Amateurvereine bleiben im Fußball auf der Strecke. Wegen hoher Auflagen und steigender Kosten verzichten sie auf einen Aufstieg in die Profiligen. Jüngstes Negativ-Beispiel ist der ehemalige deutsche Vizemeister Westfalia Herne

HERNE taz ■ Dem deutschen Profifußball gehen die Vereine aus. Aus Angst vor zu hohen Auflagen des Deutschen Fußballbundes (DFB) und den dadurch entstehenden Kosten verzichten etliche Traditionsclubs lieber auf den sportlichen Erfolg und machen es sich in der Amateurklasse bequem. „Im Fußball findet derzeit ein Verdrängungsprozess statt“, sagt Dieter H. Jütting, Sportwissenschaftler an der Universität Münster. „Etliche Vereine bleiben dabei auf der Strecke.“

Jüngstes Opfer ist der ehemalige deutsche Vizemeister Westfalia Herne. Der Ruhrgebietsclub hat für die kommende Saison keine Regionalliga-Lizenz beantragt, obwohl er den Aufstieg in dritte Liga schaffen könnte. „Es wäre ein finanzieller Drahtseilakt mit ungewissem Ausgang geworden“, sagte der Vereinsvorsitzender Jürgen Stieneke. Der Etat müsse auf mindestens 1,5 Millionen Euro verfünffacht werden, Auflagen wie Flutlicht, Zäune und eine Gewährleistung der Blocktrennung rivalisierender Fans seien Vorschrift. „Schon der Antrag hätte eine Menge Geld gekostet“, so Stieneke. Gemeinsam mit drei anderen Vereinen, darunter auch Ex-Erstligist Preußen Münster, kämpfen die Herner um die Tabellenspitze, ohne am Ende aufsteigen zu können. Die Mannschaft um Trainer und Ex-Profi Frank Schulz reagierte „geschockt“.

„Die Bereitschaft in den Amateurfußball zu investieren ist bei vielen Sponsoren nicht mehr vorhanden“, sagt Jütting. Vor allem im Ruhrgebiet sei es schwierig. „Es fehlt das Einzugsgebiet“, so Jütting. Mit Einführung der eingleisigen dritten Profiliga zur Saison 2008/2009 werde sich der Verdrängungsprozess weiter beschleunigen.

Der Aufwand wächst.
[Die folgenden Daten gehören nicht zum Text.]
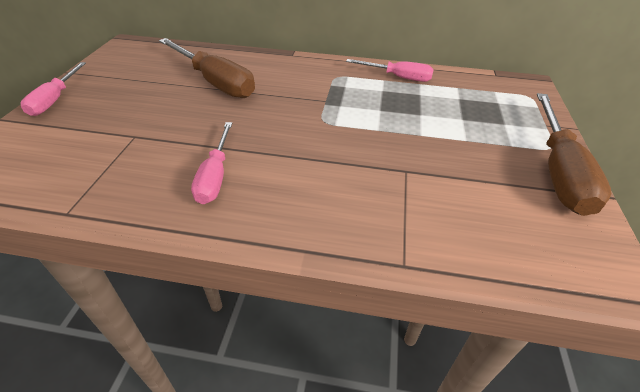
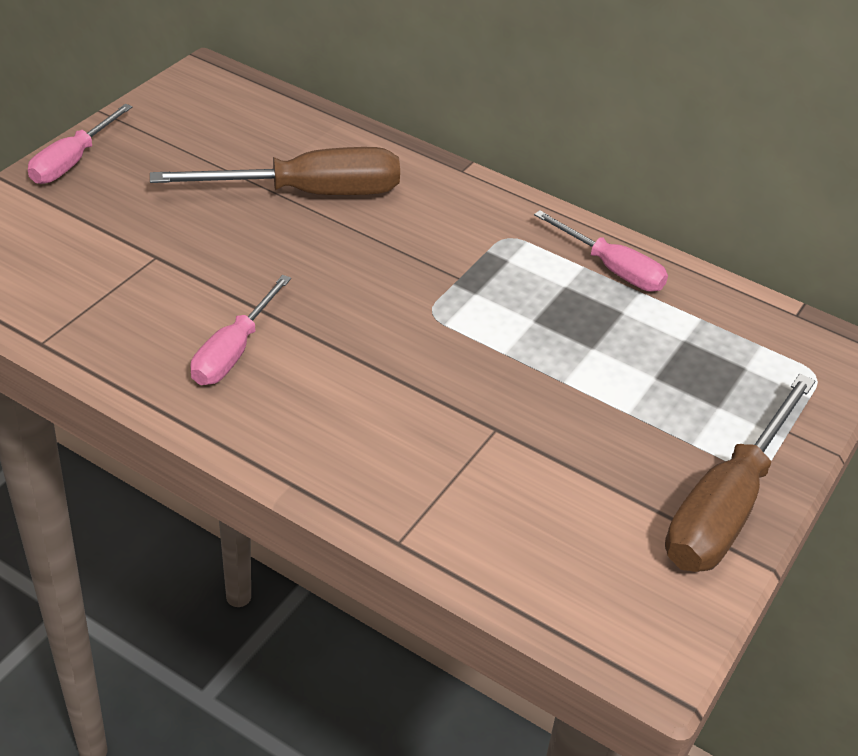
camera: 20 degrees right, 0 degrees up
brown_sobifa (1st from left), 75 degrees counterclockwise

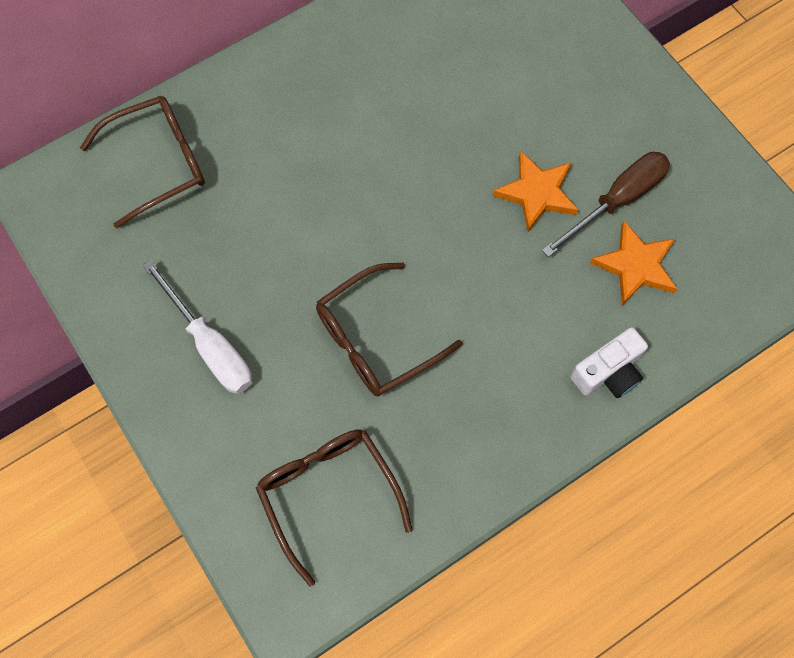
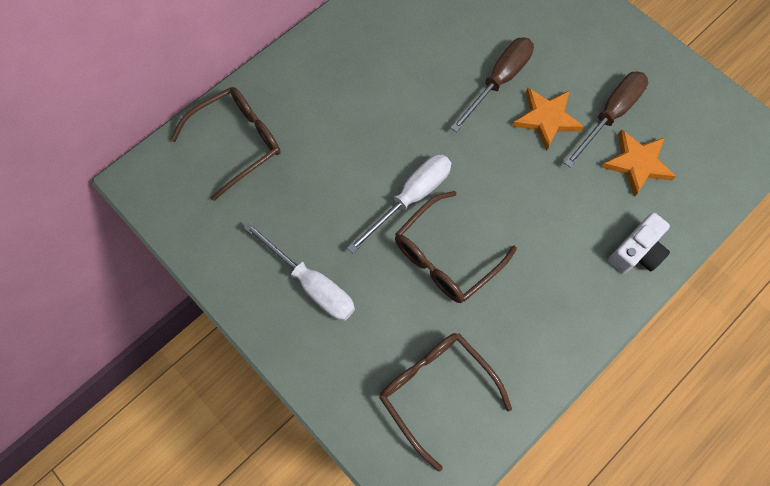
camera: 10 degrees left, 0 degrees up
nothing => white_sobifa (2nd from left)
nothing => brown_sobifa (1st from left)

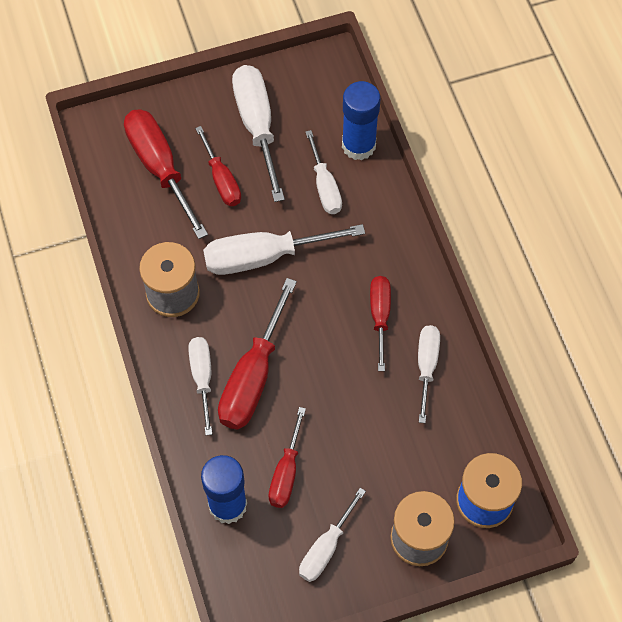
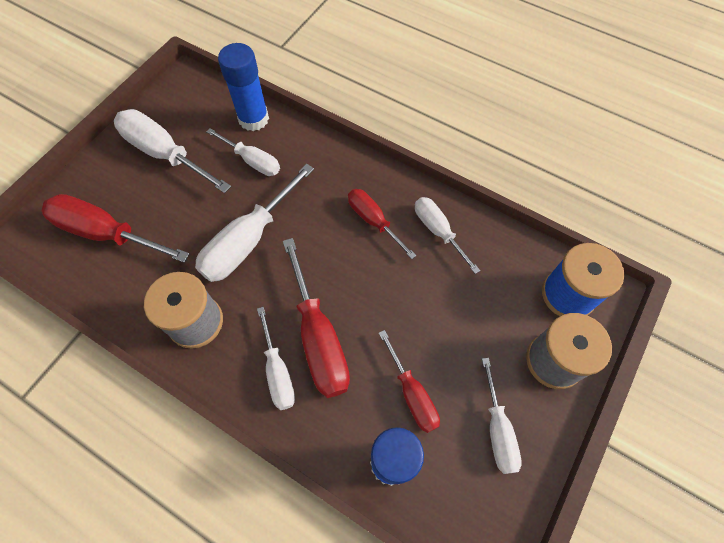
camera: 40 degrees left, 0 degrees up
white_sobifa (1st from left in the first image) => white_sobifa (4th from left), 150 degrees counterclockwise
red_sobifa (2nd from left) => nothing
Beim Regionalligaspiel Fortuna Düsseldorf gegen Dynamo Dresden vor einigen Wochen sollten mehr als 1.000 Polizisten dafür sorgen, dass die Krawalle ausbleiben. Dennoch flogen Gegenstände und Rauchbomben. Der DFB setzt die Vereine jetzt unter Druck: Fortuna Düsseldorf drohen im Wiederholungsfall eine Platzsperre und eine fünfstellige Geldstrafe.

Clubs wie Westfalia Herne haben jedenfalls keine geeignete Infrastruktur, um diese Vorgaben zu erfüllen. Das Stadion am Schloss Strünkede ist zwar bundesligaerprobt – der VfL Bochum nutzte es in der Saison 1976/77 als Ausweichquartier – aber mittlerweile ziemlich baufällig. Eine Sanierung ohne zahlungskräftige Sponsoren sei nicht machbar, heißt es aus dem Verein. Und da man nicht dieselben Fehler wie in der Vergangenheit machen möchte, dürfte der Profifußball auf lange Sicht unrealistisch bleiben. 1975 hatte sich der damalige Zweitligist Herne von Tankstellenbesitzer Eberhard Goldbach abhängig gemacht. Als die Steuerfahnder dem Sponsor im Jahr 1979 auf die Schliche kam, setzte er sich ins Ausland ab – Herne bekam die Lizenz entzogen und stieg in die drittklassige Oberliga ab.

Doch auch andere Vereine haben in der Vergangenheit lieber das Geld zusammengehalten. Die Spielvereinigung Velbert verpasste es in der Saison 2003/2004 einen Lizenzantrag für die Regionalliga Nord zu stellen. Am Ende der damaligen Oberliga-Saison waren die Velberter plötzlich Tabellenerster – aufsteigen durfte der Zweite Fortuna Düsseldorf. Die Velberter profitierten davon, dass die Düsseldorfer im Wissen um die Nachlässigkeit der Konkurrenz die letzten Spiele etwas lockerer angingen. Im Jahr darauf hatte die Vereinsführung die Unterlagen rechtzeitig eingereicht. „Jetzt liegt die Verantwortung über die Teilnahme an der Regionalliga wieder dort, wo sie eigentlich hingehört“, hieß es in einer Mitteilung des Vereins. Leider konnte diesmal das Team den Anforderungen nicht gerecht werden. Die Regionalliga blieb ein Traum.